Therapy Room – Episode 13: When the Protective Identity Refuses to Leave

DATE:Feb 10 2025
Session Type: In-Person – Fourth
Patient: Male, 32, Single
The patient arrived late—not because of traffic, confusion, or forgetfulness, but because, as he later explained, it had taken him several minutes to make sure he was the one who was supposed to walk into the room. He sat down carefully, almost deliberately, as if adjusting himself into a role rather than settling into a natural presence. According to his clinical history, he had been experiencing recurring episodes of identity confusion, situational memory gaps, and a persistent sense of being “replaced” during periods of psychological stress. In a quiet, controlled voice, he said: “Sometimes I wake up and I know my life has continued… but it feels like I wasn’t the one living it.” The case showed strong indicators within the dissociative identity spectrum, yet what made his condition particularly concerning was not the memory loss itself, but the emerging perception of a stable alternative structure of self—a mental presence that did not appear temporarily, but seemed to be expanding its functional control.

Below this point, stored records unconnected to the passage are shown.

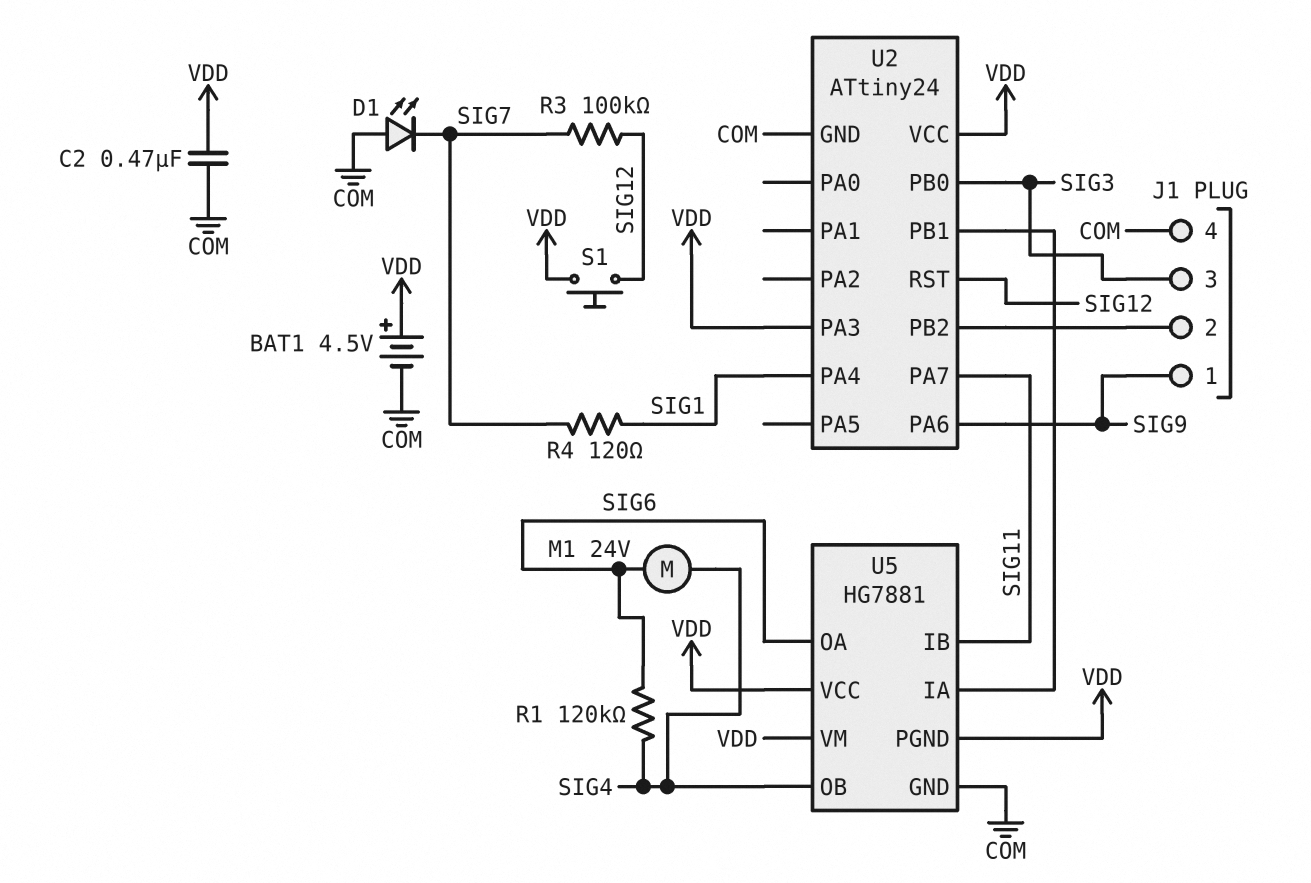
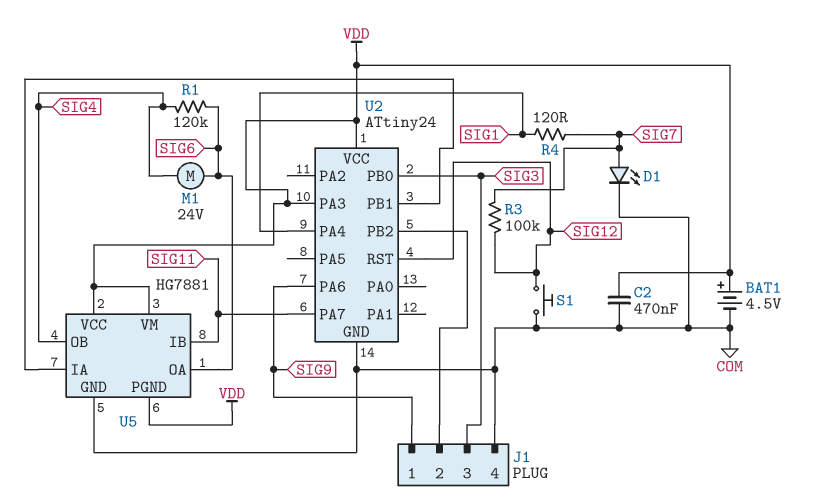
D1: LED (A COM, K SIG7) -> LED (A SIG7, K COM)
S1: button (SIG12, VDD) -> button (COM, SIG12)

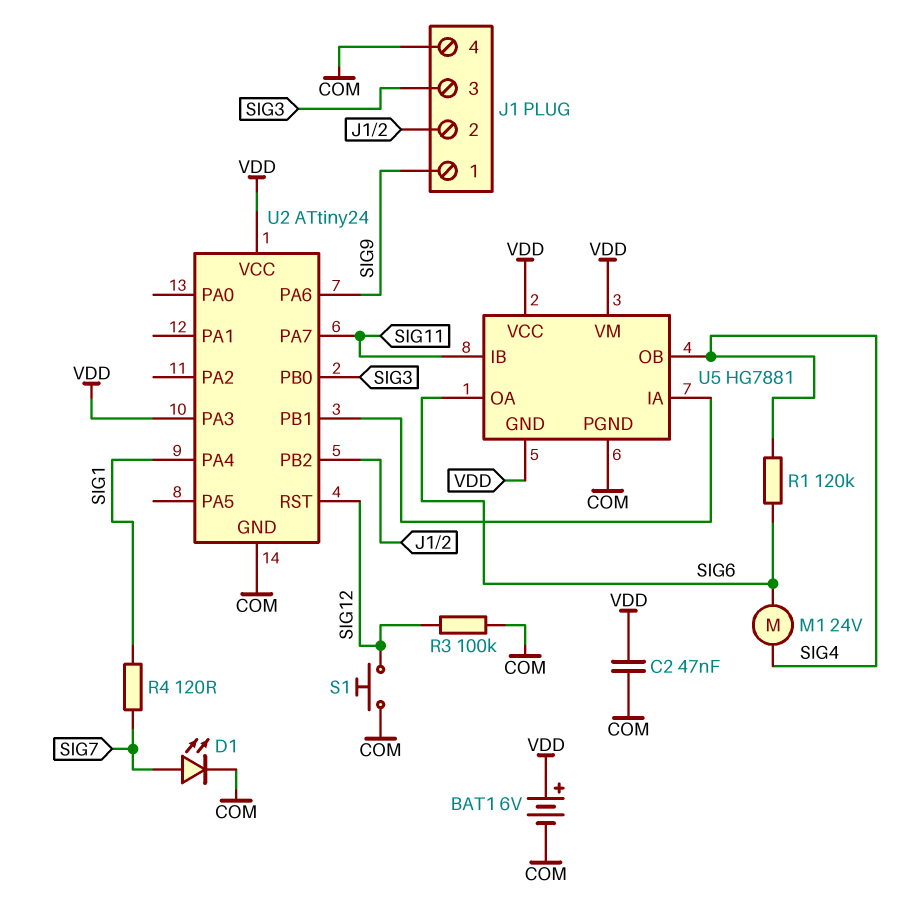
BAT1: 4.5V (plus VDD, minus COM) -> 6V (plus VDD, minus COM)
C2: 470nF (COM, VDD) -> 47nF (COM, VDD)
R3: 100k (SIG7, SIG12) -> 100k (COM, SIG12)
U5 pin GND: COM -> VDD
U5 pin PGND: VDD -> COM

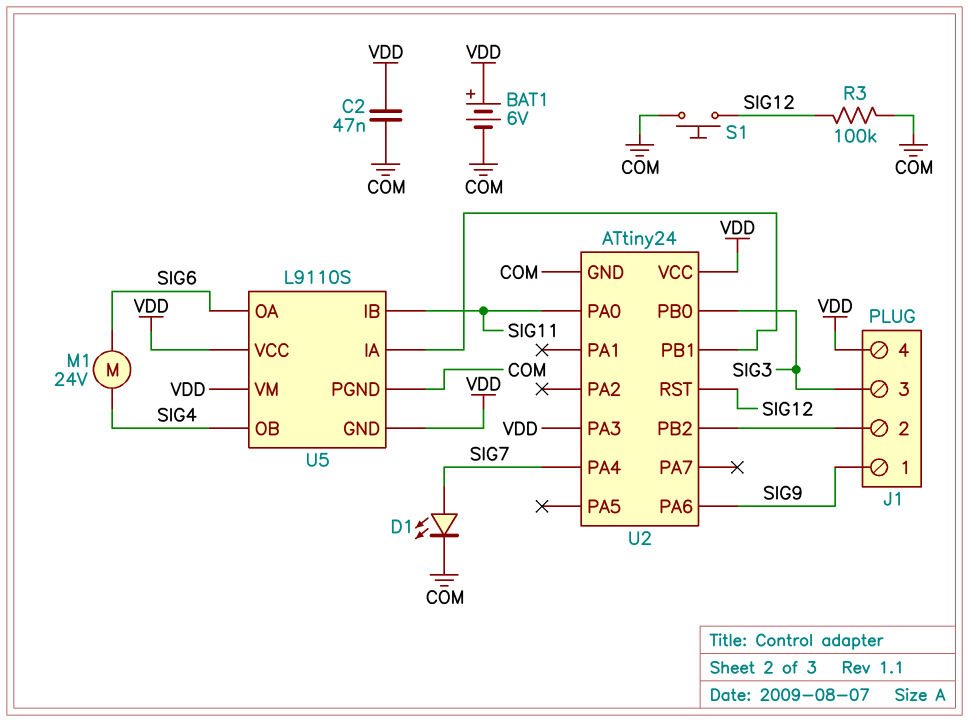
J1 pin 4: COM -> VDD
R1: 120k (SIG4, SIG6) -> none
R4: 120 (SIG1, SIG7) -> none
U2 pin PA0: none -> SIG11
U2 pin PA4: SIG1 -> SIG7
U2 pin PA7: SIG11 -> none
U5: HG7881 -> L9110S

After a brief pause, he added: “Sometimes I just watch… like someone else is making the decisions, speaking, handling everything better than I ever could.” Then he said something that shifted the clinical tone of the session: “I think he survives situations better than I do.”
therapist notes
About 30 minutes into the session, a subtle but clinically significant shift became noticeable. The patient’s anxiety level, which had been elevated at the beginning, dropped suddenly—not gradually, not through therapeutic regulation, but with an abrupt emotional flattening that did not match the natural rhythm of psychological stabilization. His breathing slowed. Facial tension disappeared. Eye contact became steady and unusually controlled. When I asked him, “How do you feel right now?” he responded calmly: “Better. When he steps back, everything becomes easier.” As the session continued, the patient began referring to himself in the third person—not with distress or detachment, but with a cold, analytical tone that suggested internal role differentiation rather than confusion. He explained that during moments of pressure, “the other one” takes over, manages the situation efficiently, and then withdraws. When I asked what happens afterward—whether control fully returns—he hesitated briefly before saying: “He doesn’t always leave… only when it’s necessary.” Clinically, this pattern suggested the emergence of a dominant protective state, a defensive identity function that was no longer episodic but gradually stabilizing within daily functioning.